Re: separate data/inidex

From: D.Y. <dyou98_at_aol.com>
Date: 28 Apr 2002 21:18:09 -0700
Message-ID: <f369a0eb.0204282018.181b2c47@posting.google.com>

Nuno Souto <nsouto_at_optushome.com.au.nospam> wrote in message news:<3cca102d$0$15475$afc38c87_at_news.optusnet.com.au>...
> In article <f369a0eb.0204260548.35235dc0_at_posting.google.com>, you said
> (and I quote):
>
> I'll jump in two with my $0.02 worth, given that not long ago I did the
> same on another thread on the same subject for the same reasons.
>
> > snippage
> > > >level, each I/O involves two types of activities:
> > > >1) moving electrons from disk head to memory. This is instantaneous if
> > > > you have enough bandwidth, and
>
>
> just one minor correction here, from the engineering point of view. The
> speed of movement of electrons in a solid (a metal conductor) is MUCH
> LESS than the speed of light in a vacuum (the top speed we see quoted so
> much). This is one of the two major reasons that miniaturisation is so
> essential for high processing speed in modern CPUs. The other of course
> is power dissipation.
>

Interesting observation, and a correct one. Speed of electrons, or EM propagation has a lot to do with the structure of medium and surrounding environment. Difficult to get an accurate value. A simplistic approach may be to solve the Maxwell's equitions to fix the boundary conditions. I'd be doing similar type of research if I didn't have to feed my family. Interesting topic but I doubt it'll contribute much to this forum.

>
> > more snippage
> > > >2) moving disk head to where your data is. This is mechanical motion and
> > > > is tens of thousands of times slower. How far the disk head has to move
> > > > determines how slow your I/O is.
>
> and I'd add a third one. It wasn't very relevant many years ago, but it
> is today, in this day and age of sub-nanosecond CPU cycle speeds. And
> that is the rotational speed. It hasn't increased even by an order of
> magnitude in the last 20 years, while processing speed has by quite a
> few. I'm talking linear rotational speed, not angular speed.
>

High RPM creates more tension in the disk, and makes it harder to stop. This could be why they keep the rotation speed low. But I am not sure.
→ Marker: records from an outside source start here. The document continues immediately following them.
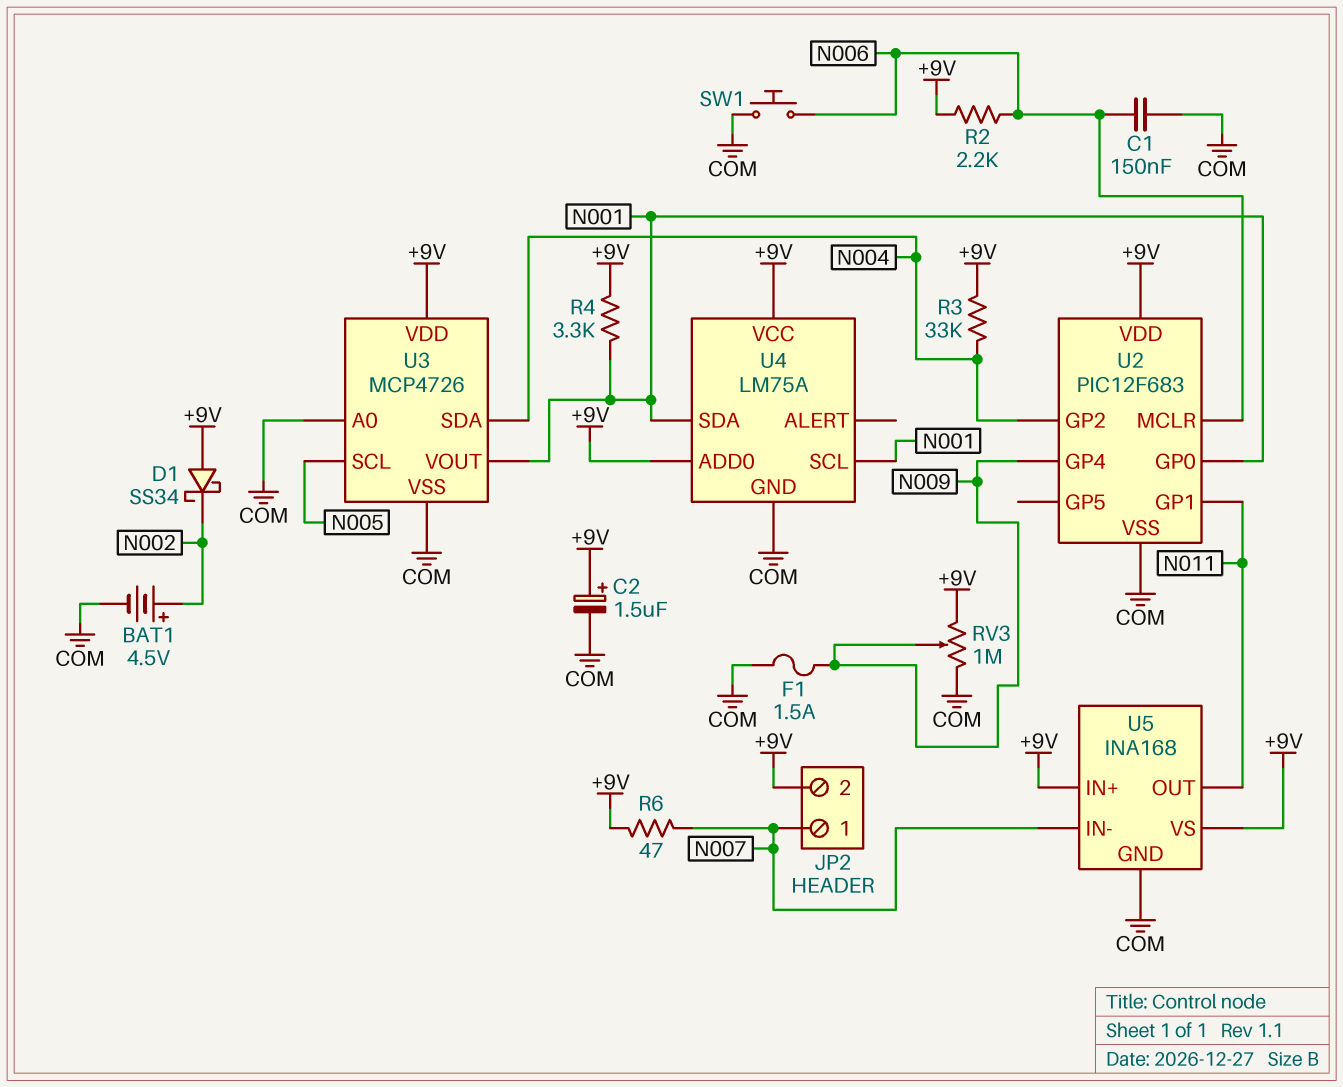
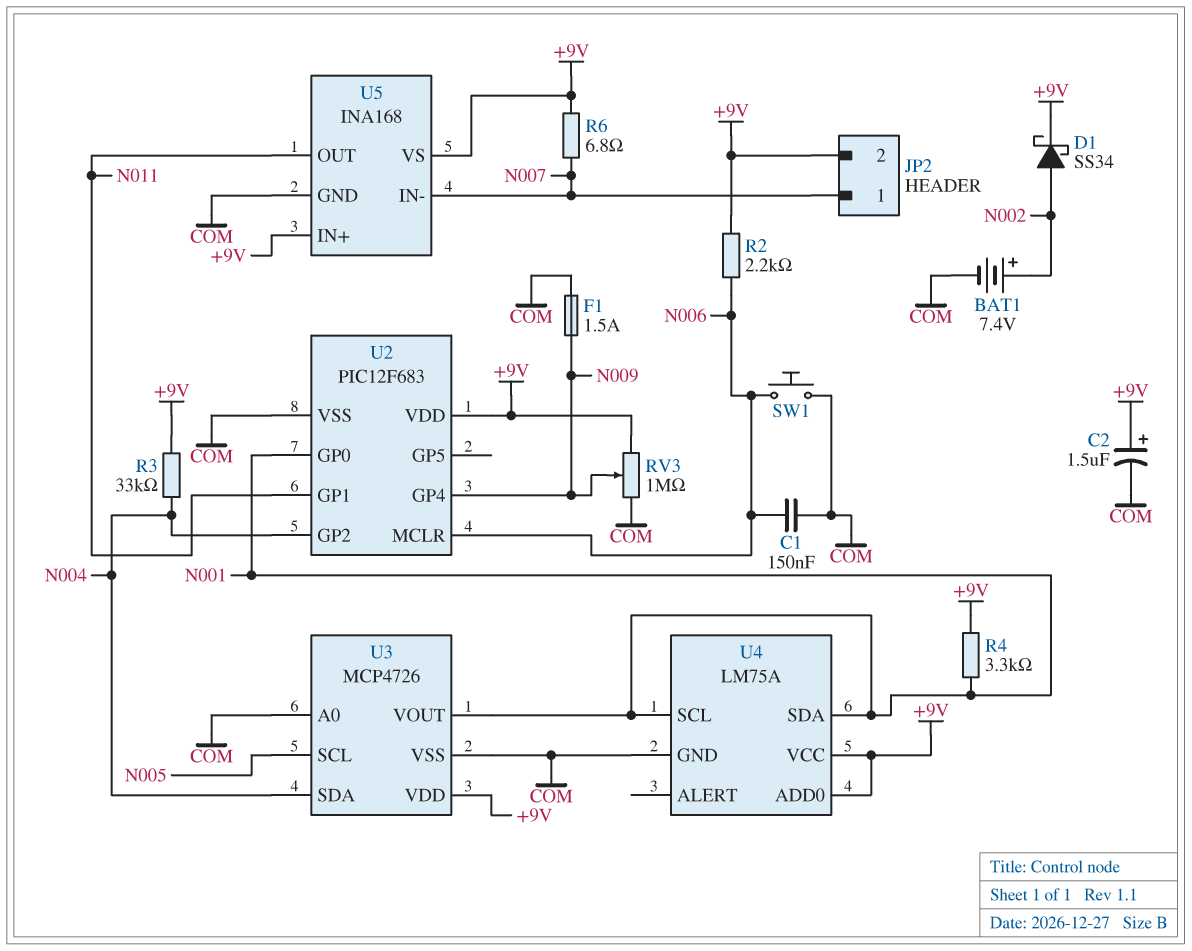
BAT1: 4.5V (plus N002, minus COM) -> 7.4V (plus N002, minus COM)
D1: schottky SS34 (A +9V, K N002) -> schottky SS34 (A N002, K +9V)
R6: 47 (+9V, N007) -> 6.8 (+9V, N007)

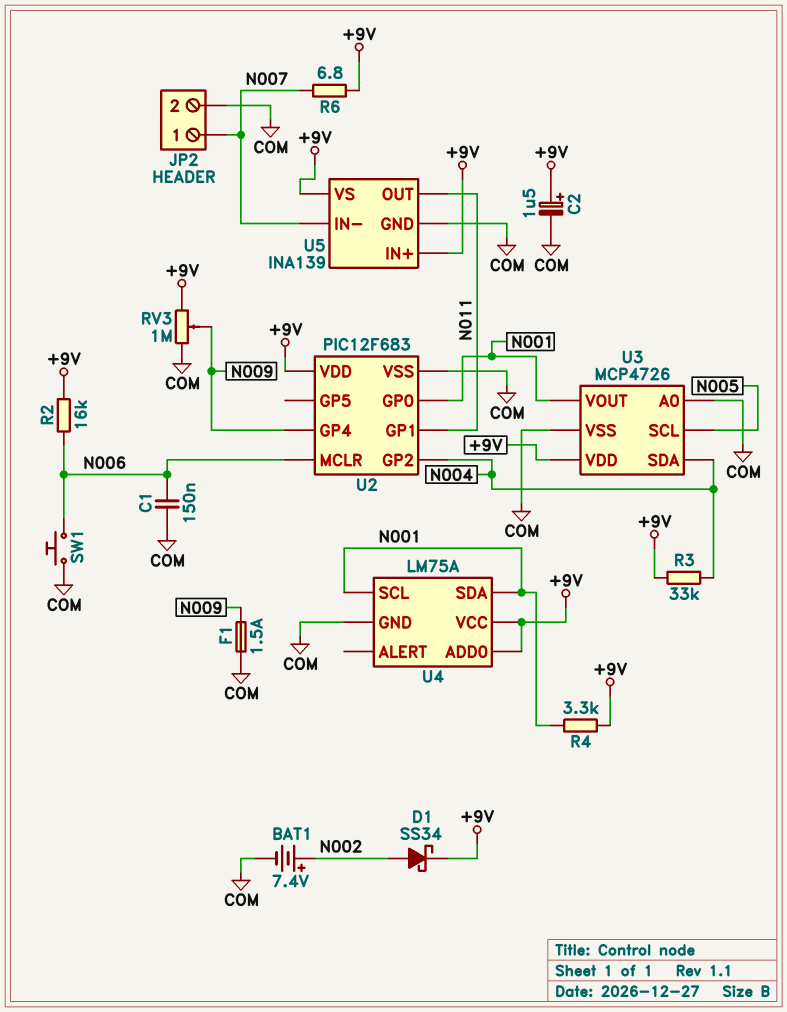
JP2 pin 2: +9V -> COM
R2: 2.2k (+9V, N006) -> 16k (+9V, N006)
U5: INA168 -> INA139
> It is nowadays a relevant slow down whereas before it wasn't. It used to
> be referred to as "rotational latency". Thrown it in into the equation
> and the argument for splitting tables/indexes becomes even less relevant!
>

Hmm... can't see why low RPM makes it a good idea to have table/index segments on the same disk. Will give it some thought, though.

>
> > more snippage
> > > >So there is more to tuning disk I/O than simply make your instance read
> > > >from many disks at the same time. Depending on your application, you
> > > >may have some control on the speed of an average I/O.
>
>
> Actually, I'd say this a most relevant aspect. You WANT your application
> to be able to read from as many disks as possible at the same time. WHEN
> it has to read from disks.
>
> What I think is important is coming up with a method of achieving this,
> as this implies. Splitting indexes and tables is not the best one, as
> has been amply demonstrated here. This however doesn't mean we all give
> up on tuning our I/O!!!
>
> The best approach IME is a heuristic one: sample, measure, then decide
> which are the "hot spots" for I/O. Then spread those across the devices
> available. There is a little bit more about it than just this. You
> don't want to have a situation where you solve a single hot spot and then
> end up with 50 new hot spots. Ie, the old problem of removing one
> bottleneck and watch 50 others replace it. We have to be a little more
> preemptive than just that. This is where knowledge of the application
> and its patterns of use comes in helpful.
>
>
> > more snippage
> > requests, so location of table/index segments doesn't matter that much. My
> > point is we shouldn't generalize it so much to say there is nothing we can do
> > to control disk I/O regardless of the application.
>
>
> Exactly. Of course we can. The following is just one technique.
>
>
> > more snippage
> > > yup, 100% -- always. In that case, what I would like is for my table to be in
> > > MANY extents and my INDEX to be in MANY extents and these extents are spread
> > > across disk 1 and disk 2 evenly (we do that -- when allocating an extent for a
> > > segment we go from file to file). Now I have an even distribution of data
> > > across the two devices.
> > >
> > > If the index is cached -- i don't get a hot disk (from all reads going to DATA)
> > >
> > > If the index is not cached -- i don't get a hot disk -- the IO is even and since
> > > the reads are *random* reads anyway -- it matters NOT whether they are on 1 or
> > > 1,000 disks.
>
>
> Precisely. Very well explained indeed. Of course there are special
> cases and exceptions. These must be addressed as needed, but in general
> the "divide and conquer" approach for disk distribution is one of the
> best.
>
> Add in a good controller cache and/or SAN cache and you have the start of
> a very smooth and fast I/O distribution. In fact, there are a few
> variations of this distribution that work particularly well when used
> with large h/w caches in the I/O subsystems. Add in the multiple buffer
> caches available since version 8 and the possibilities are tremendous.
>
> We can now partition the I/O cache for logical load as well as physically
> apportion cache over disk arrays, which can themselves be distributed!
> If anyone has an I/O performance problem nowadays, they'll have to work
> hard to sustain it!
>
>
> > more snippage
> > >>Thank you. Exactly what I ahve been looking for. The ribbon has been tied, the
> > >> card signed, and the envelope sealed.
>
>
> Hehehe! Sounds like Xmas gift wrapping, Dan. Don't seal yet, there is
> more to this I/O saga than just this. It is a work in progress thing.
> Let's not create another "myth", OK?
> ¦)

I believe the stripping, I/O balancing, etc. without any consideration of segment location is a statistically good solution for I/O problem for reasons stated in some previous postings. "statistically good" meaning out of 10 applications 9 would benefit from such a configuration. Or the percentage could even be higher and that wouldn't surprise me. But I am not ready to accept that this is "one model fits all".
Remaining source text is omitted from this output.